As with last year's "Let It Be" revival, the centerpiece Friday was the live re-creation of 1985's "Tim" album with a different singer for each song and a house band featuring Ryan Smith and Pony Hixon-Smith of the Melismatics, Peter Leggett of Heiruspecs and guitar wiz Terry Eason. That part of the show flowed a little less smoothly this year -- "I'll Buy" was derailed when nobody could find would-be vocalist Jim Walsh, who was probably still in the Entry. Johnny Solomon's "Kiss Me on the Bus" was also pretty lifeless, which often happens when sheet lyrics are enlisted. But the Communist Daughter frontman did come up with his own good line: "I've been to jail more times than Paul Westerberg."

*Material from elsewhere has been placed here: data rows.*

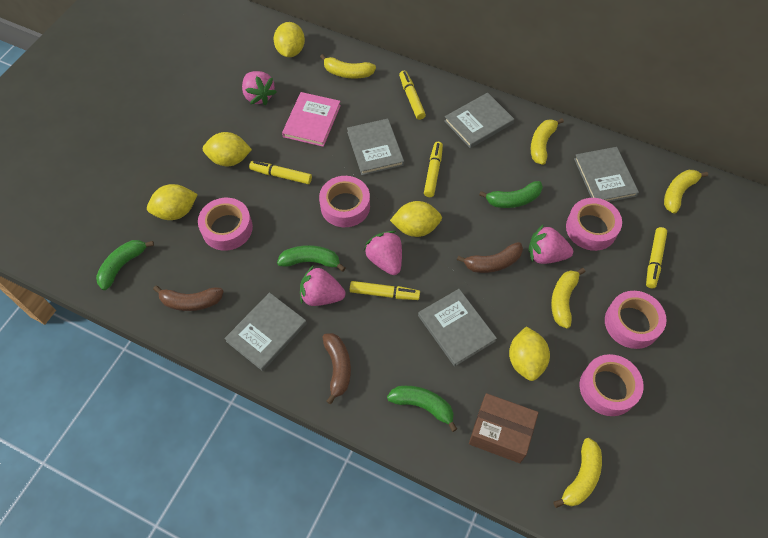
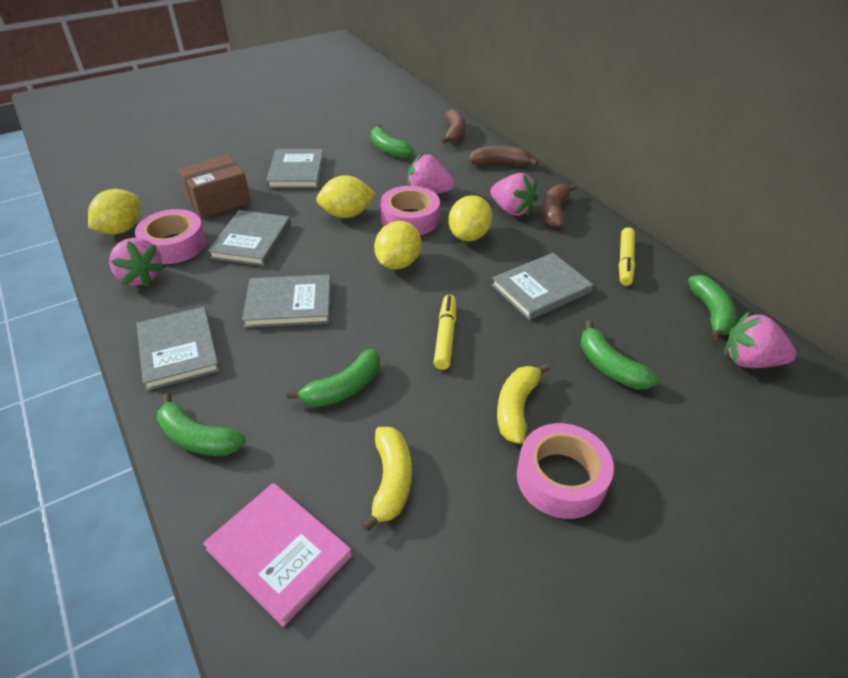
green banana: 4 -> 5
pink tape: 5 -> 3
yellow banana: 5 -> 2
yellow lemon: 5 -> 4
yellow marker: 5 -> 2

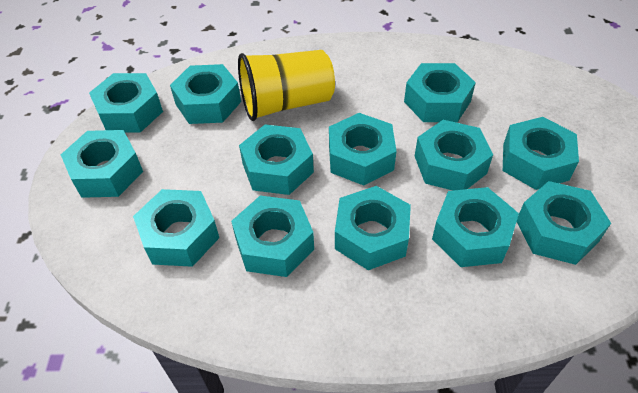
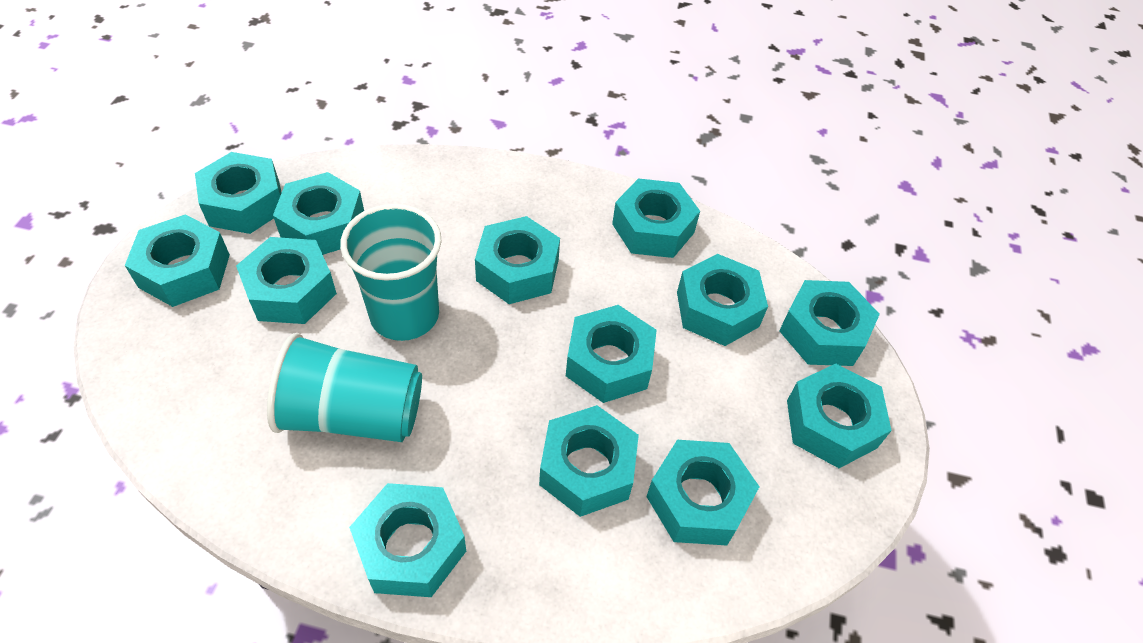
turquoise cup: 0 -> 2
yellow cup: 1 -> 0

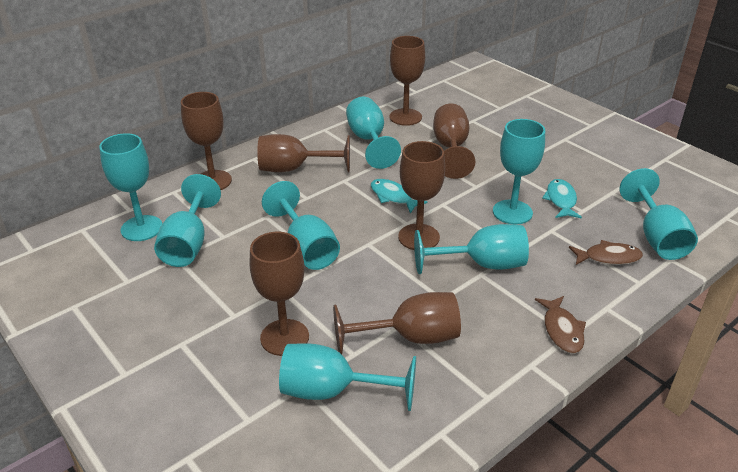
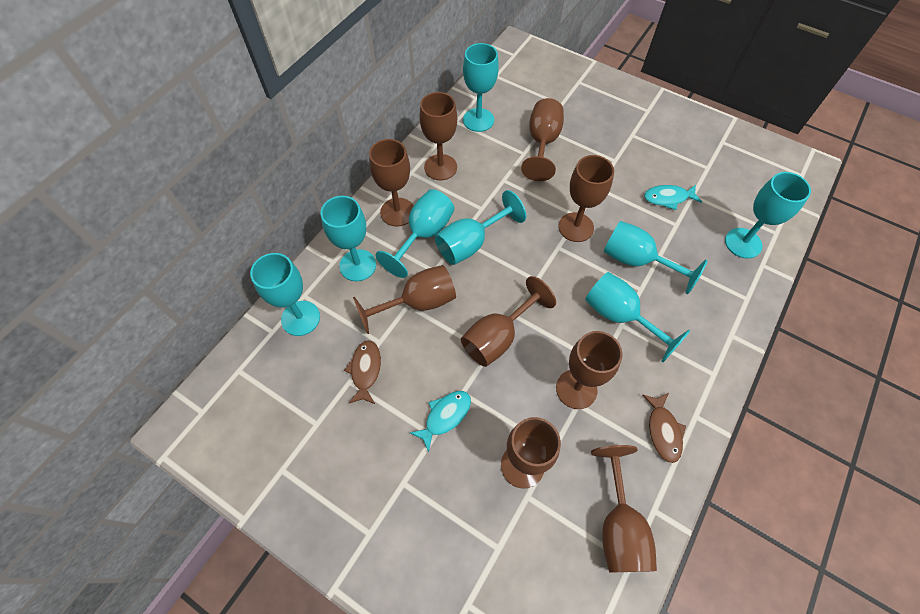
brown goblet: 7 -> 9

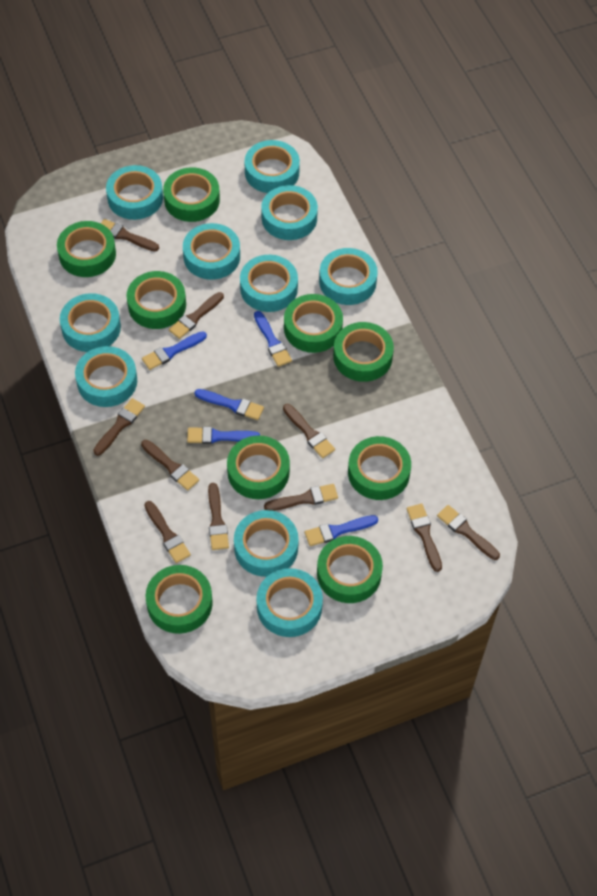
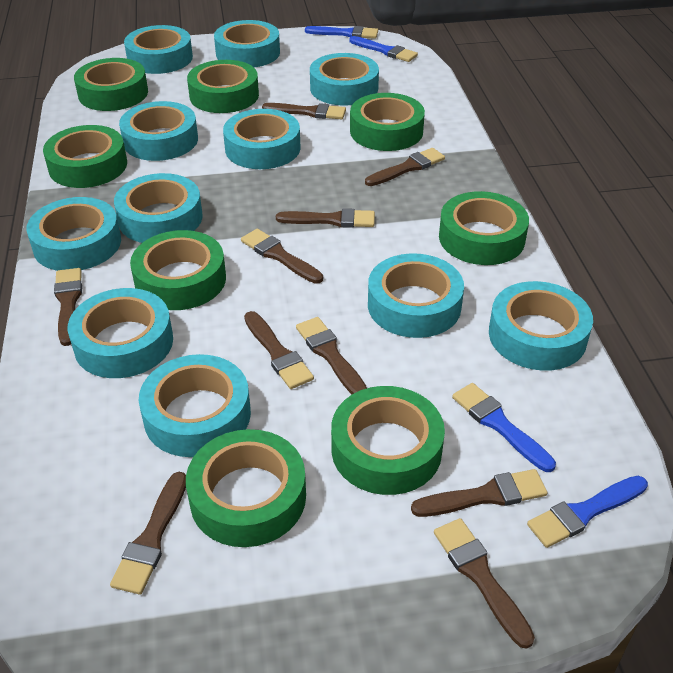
blue brush: 5 -> 4
green tape: 9 -> 8
turquoise tape: 10 -> 11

The show had its ecstatic moments, too. Pretty much the whole second half of the album was keenly stirred/stirring, starting with a perfectly bittersweet "Swinging Party" (sung by Ben Kyle of Romantica) and an anthemic "Bastards of Young" (sung by Pink Mink's Arzu Gokcen, who called it "sacred") and then a slithery "Lay It Down Clown" with mean slide guitar from Eason and vocals by Dale T. Nelson. First-timer Erik Hendrickson, who landed the gig via a YouTube video submission, deserves big props for nailing "Dose of Thunder" -- especially since he did so without spilling his PBR tallboy.
- Chris Riemenschneider
ROBOTlove to close
After more than six years in business, a hard-hitting economic downtown and a relocation, the beloved design shop ROBOTlove has announced it will be shutting its doors by the end of the year. The news came last week in an e-mail from owner Kristoffer Knutson, who avoided citing a reason other than "hav[ing] my weekends free for the first time since 2004." Though Knutson has declined to comment further on the closing, it's likely that the time commitment played a part. When he moved his shop from Uptown to the PUNY headquarters last summer, he also took on a position as full-time managing director with the interactive media studio. In his statement, Knutson made clear his continuing commitment to local retail, saying he would be consulting with PUNY partners Shad Petosky and Vincent Stall on event-based retail within PUNY and the adjoining Pink Hobo Gallery. Until Dec. 31, ROBOTlove devotees can shop the store's recently launched Black Market, a "curated retail experience" highlighting products by ROBOTlove favorites like Aesthetic Apparatus, Burlesque Design, Calpurnia Peach, Broken Heart Social Club, Too Many Suitors and King Mini.
- Jahna Peloquin
Pham-ily food fight in St. Louis Park
The great cranberry cream-cheese puff battle has begun in St. Louis Park. A business spat is boiling between restaurateur Thom Pham and a group of his former employees at Thanh Do, who happen to be his family members. Here's the blow-by-blow.
When Pham's lease wasn't renewed at his longtime Thanh Do location in May, he moved the restaurant across the street into another strip mall at 8028 Minnetonka Blvd. In September, his sisters -- Hannah Johnson, Charis Fishbein and Grace Ray (who were Pham's foster siblings when he immigrated here from Vietnam) -- opened their own restaurant, Wok in the Park, in the former Thanh Do space. Pham filed a lawsuit earlier this year saying, among other things, that the sisters are using his secret recipes at Wok in the Park, and that they also mismanaged money during their years of managing Thanh Do. He fired them in early 2009.
The sisters went public with the family feud this week by advertising a fundraiser to help them pay mounting legal costs (it's scheduled for 8 p.m. Sunday at Wok in the Park). "The lawyers' fees are making it so we're drowning," Ray said.
Pham said he's the one who's been wronged in the ordeal. "It's just really sad that we're going on the route that we're going," he said.